In recent years, researchers have discovered that regions such as the amygdala, the hippocampus and the hypothalamus are dynamic switchboards that blend memory, emotions and biochemical triggers. These interconnected neurons shape the ways that fear, panic, exhilaration and social pressure influence the choices people make.

As researchers have learned to map the anatomy of behavior, they realized that the brain — a 3-pound constellation of relationships between billions of cells, shaped by the interplay of genes and environment — is more malleable than anyone had guessed.

Lattices of neurons are linked by pathways forged, then continually revised, by experience. So intimate is this feedback that there is no way to separate the brain's neural structure from the influence of the world that surrounds it.

In that sense, some people may indeed be born to shop; but others may be molded into consumers.

"We think there are branded brains," Asp said.

The Caltech experiment, funded with a $1-million grant from the David and Lucille Packard Foundation, seemed to detect a part of the brain susceptible to such influences.

After analyzing test data from 21 men and women, Quartz and Asp discovered that consumer products triggered distinctive brain patterns that allowed them to classify people in broad psychological categories.

At one extreme were people whose brains responded intensely to "cool" products and celebrities with bursts of activity in Brodmann's area 10 — but reacted not at all to the "uncool" displays.

The scientists dubbed these people "cool fools," likely to be impulsive or compulsive shoppers.

At the other extreme were people whose brains reacted only to the unstylish items, a pattern that fits well with people who tend to be anxious, apprehensive or neurotic, Quartz said.

The reaction in both sets of brains was intense. The brains reflexively sought to fulfill desires or avoid humiliation.

Asp, a Swedish researcher who once majored in industrial design, volunteered for the fMRI probe. The scanner revealed a personality quite at odds with her own sense of self.

She searched the scanner's images for the excited neurons in her prefrontal cortex that would reflect her enthusiasm for Prada and other high-fashion goods. Instead, the scanner detected the agitation in brain areas associated with anxiety and pain, suggesting she found it embarrassing to be seen in something insufficiently stylish.

It was fear, not admiration, that motivated her fashion sense.

"I thought I would be a cool fool," she said. "I was very uncool."
Unfortunately but inevitably, the people most interested in this research are... advertisers! Quartz and his Caltech colleagues have been negotiating with a marketing company called Lieberman Research Worldwide to sell brain-scanning services to advertisers.

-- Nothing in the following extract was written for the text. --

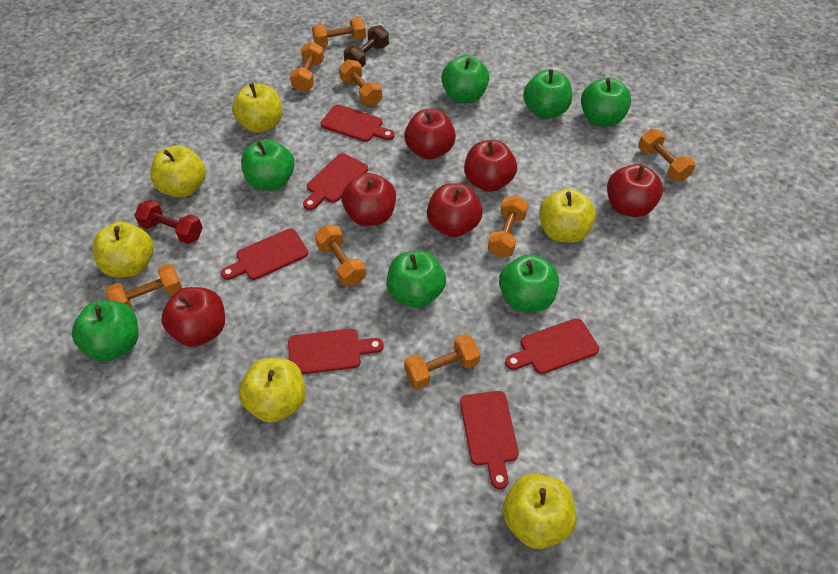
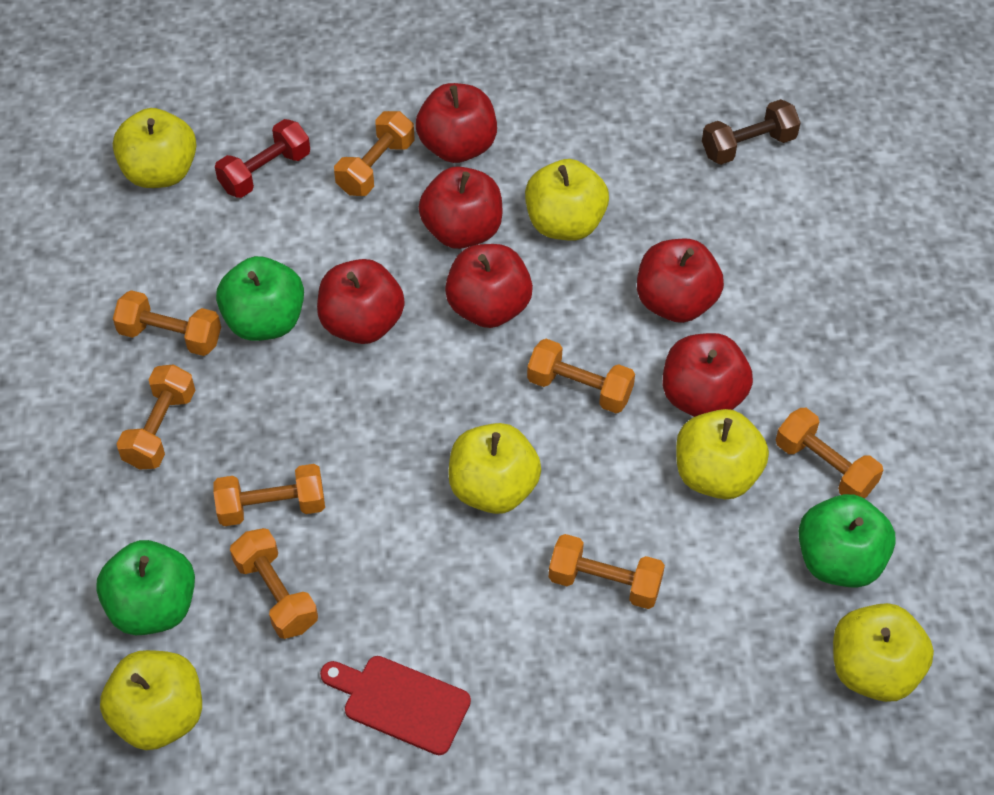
green apple: 7 -> 3
red cutting board: 6 -> 1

For much more, check out the reading material for Steve Quartz's course on the Neural Foundations of Social Science!


March 12, 2005

Here's an interesting article on Richard Thaler's work on "behavioral economics":

Thaler studies how actual human behavior differs from the "rational" behavior posited in classical economics, and has thought about how taking this into account can help us design better economics policies. He's written a couple of books on it: Both are reprint collections, and the latter is more technical. More stuff to read! I'm going to the library right now.


April 14, 2005

This is drifting from economics into sociology and psychology, but it's way too interesting not to include:

Let me quote some:

Psycho-physiology is an important part of this research. It's something that Bob Levenson brought to the search initially, and then I got trained in psycho-physiology as well. And the reason we're interested in what was happening in the body is that there's an intimate connection between what's happening to the autonomic nervous system and what happening in the brain, and how well people can take in information - how well they can just process information - for example, just being able to listen to your partner - that is much harder when your heart rate is above the intrinsic rate of the heart, which is around a hundred to a hundred and five beats a minute for most people with a healthy heart.

At that point we know, from Loren Rowling's work, that people start secreting adrenalin, and then they get into a state of diffuse physiological arousal (or DPA), so their heart is beating faster, it's contracting harder, the arteries start getting constricted, blood is drawn away from the periphery into the trunk, the blood supply shuts down to the gut and the kidney, and all kinds of other things are happening - people are sweating, and things are happening in the brain that create a tunnel vision, one in which they perceive everything as a threat and they react as if they have been put in great danger by this conversation.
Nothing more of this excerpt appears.